An unusual mix of suppression and empowerment, bondage and freedom; on one hand, a charming old world, and on the other, a country that is enjoying its freshly-acquired independence, Riga - the capital of Latvia - lies in Northern Europe, somewhere between Estonia and Lithuania.
They say that the best time to go to Latvia is between April and September, but we chose February - and although it was bitterly cold, we were delighted with our seemingly flawed choice.
The Freedom Monument is the most conspicuous structure in Riga
The first couple of foggy days were spent walking the cobbled streets of the old town. Be it for sartorial discoveries or for the love of art, our experiences confirmed that Riga is best enjoyed on foot.
There was always something to muse - from something as heartbreaking as a florescent cycle parked in front of a distressed wall or as quirky as a wooden horse installation right across a church. No matter where we started, we would end up at the The Freedom Monument, the most conspicuous structure in Riga.
The Museum of the Occupation of Latvia is a must-see while in the city
While today it's a place where young lovers meet, it was built as a memorial for the soldiers who lost their lives in the Latvian war of independence.
History meets art
After two days of street walking, we found our way into the carpeted corridors of The Museum of the Occupation of Latvia. In a morbid sort of way, this visit turned out to be the most enriching part of our journey.
Chronicling the dark history of Latvia, the museum revealed the scar that this enchantingly beautiful city carries under her surface - holocaust of the Jews and the concentration camps in which native Latvians suffered, the occupation by Russia twice over, the havoc wreaked by the Germans, the struggle for freedom and then finally, independence in 1990.
A public installation in the city
With the freedom slogan of Perestroika ringing in our ears, our hearts felt heavy.

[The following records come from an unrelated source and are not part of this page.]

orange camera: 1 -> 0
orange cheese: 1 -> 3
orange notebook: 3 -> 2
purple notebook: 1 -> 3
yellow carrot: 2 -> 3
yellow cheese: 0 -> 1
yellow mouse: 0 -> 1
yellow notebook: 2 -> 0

Thankfully, this feeling was eased by an exhibition of artist Salvador Dalí's unseen works, including advertising pieces, packaging design and playing cards - which was casually displayed in the basement of the museum building.
Indians, don't worry
Our hotel in Peldu iela was a cosy piece of art, and the street outside this hotel was lined with an all-embracing set of places to chill - a club, a pizza joint, a folk bar and to top it all, a Lebanese restaurant. We drank the local Balsam, tried Latvian food at Provence Latvian restaurant on Kungu Street 2 and downed coffee cocktails at Double Coffee.

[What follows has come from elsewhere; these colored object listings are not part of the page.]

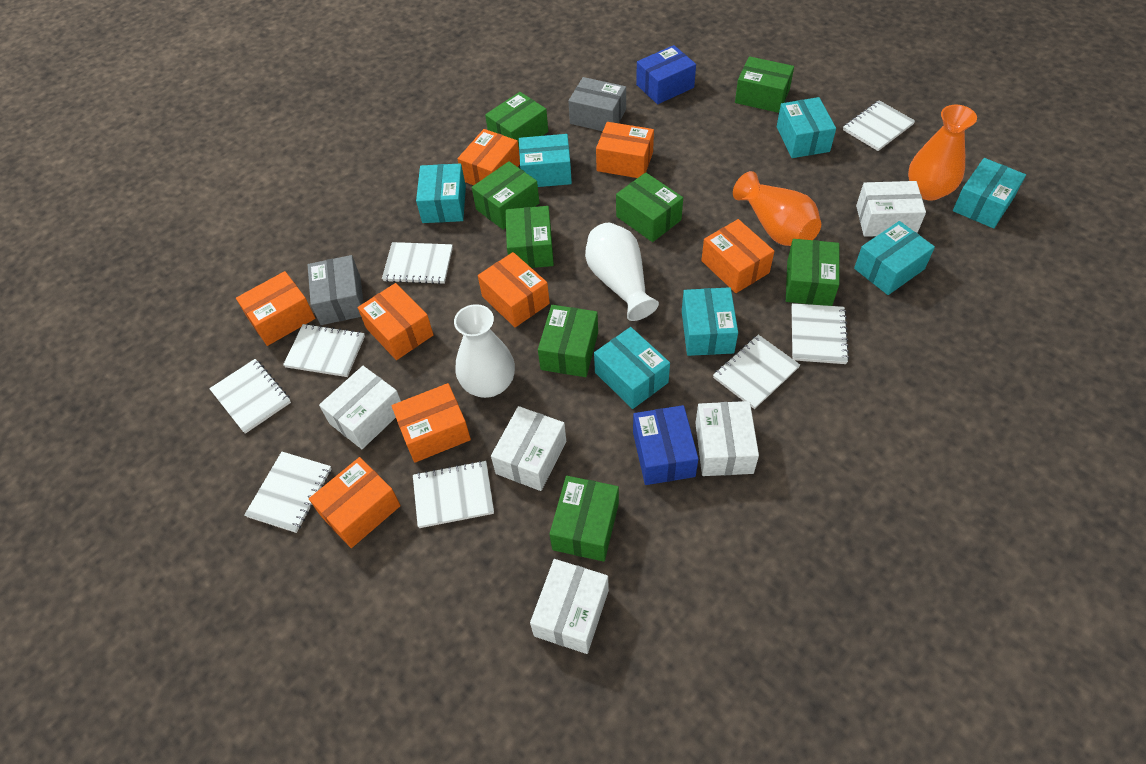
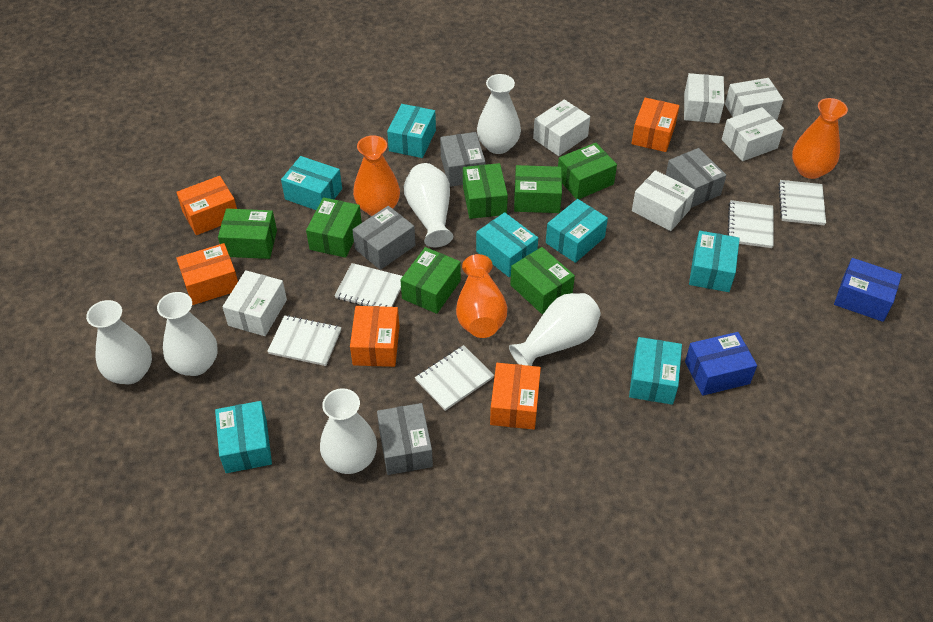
green box: 8 -> 7
grey box: 2 -> 4
orange box: 8 -> 5
orange vase: 2 -> 3
white box: 5 -> 6
white notebook: 8 -> 5
white vase: 2 -> 6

A train from the Riga Central Station took us to Sigulda, and another 10-minute bus ride to a larger-than-life red brick castle called the Turaida Castle, a reconstructed medieval castle in Turaida in the Vidzeme region of Latvia. Originally built in 1214, it was abandoned in 1776 and until its restoration remained in ruins. We went up its dingy staircase and ended up on top from where we viewed the frozen river of Gauja, snow-covered parts of the museum reserve.

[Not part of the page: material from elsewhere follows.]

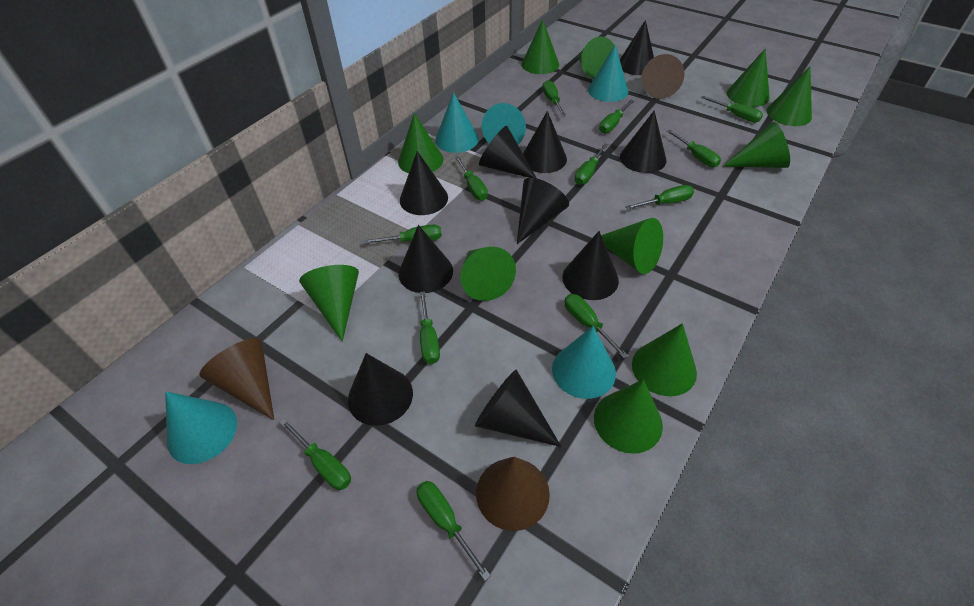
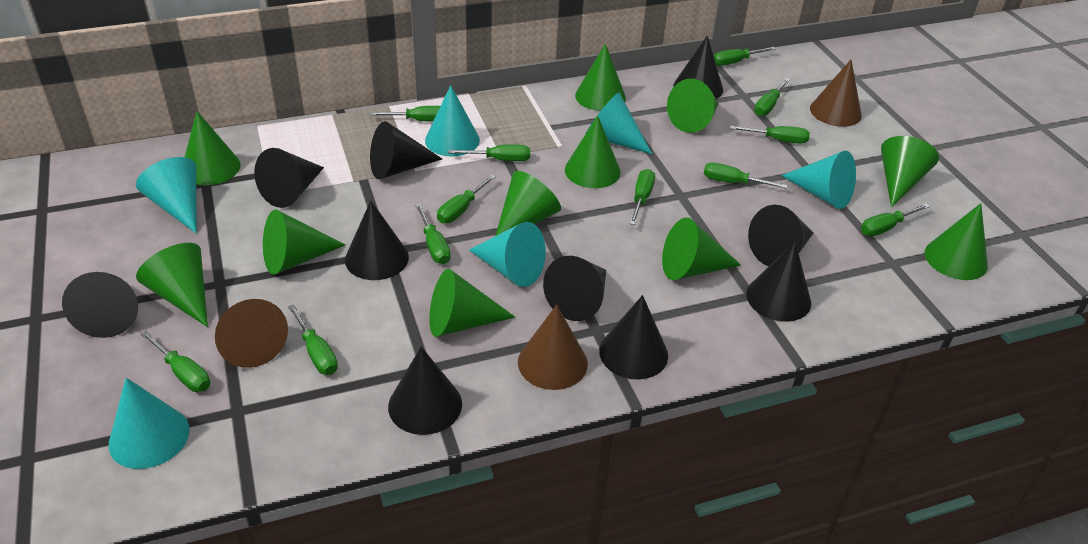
turquoise cone: 5 -> 6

Statue on the banks of Daugava River
While initially it seemed like a touristy thing to do, but taking the 'hop-on-hop-off' bus tour resulted being a great idea. The window seat opened us to the view of the District of Architectural Heritage, where 40% of the buildings were designed in the Art Nouveau style by Mikhail Eisenstein, the architect whose unbounded creative energy throbbed in each and every building.
Music to our ears
Riga is not just artistic, but musical, too. Every day, we'd run into street musicians who added to the rhythm of Riga - be it someone playing the soundtrack of Amelie (2001) on the accordion; a young girl rocking the lifeless subway as she romances her violin; or an old man playing the Godfather theme track, standing alone on a very cold winter night.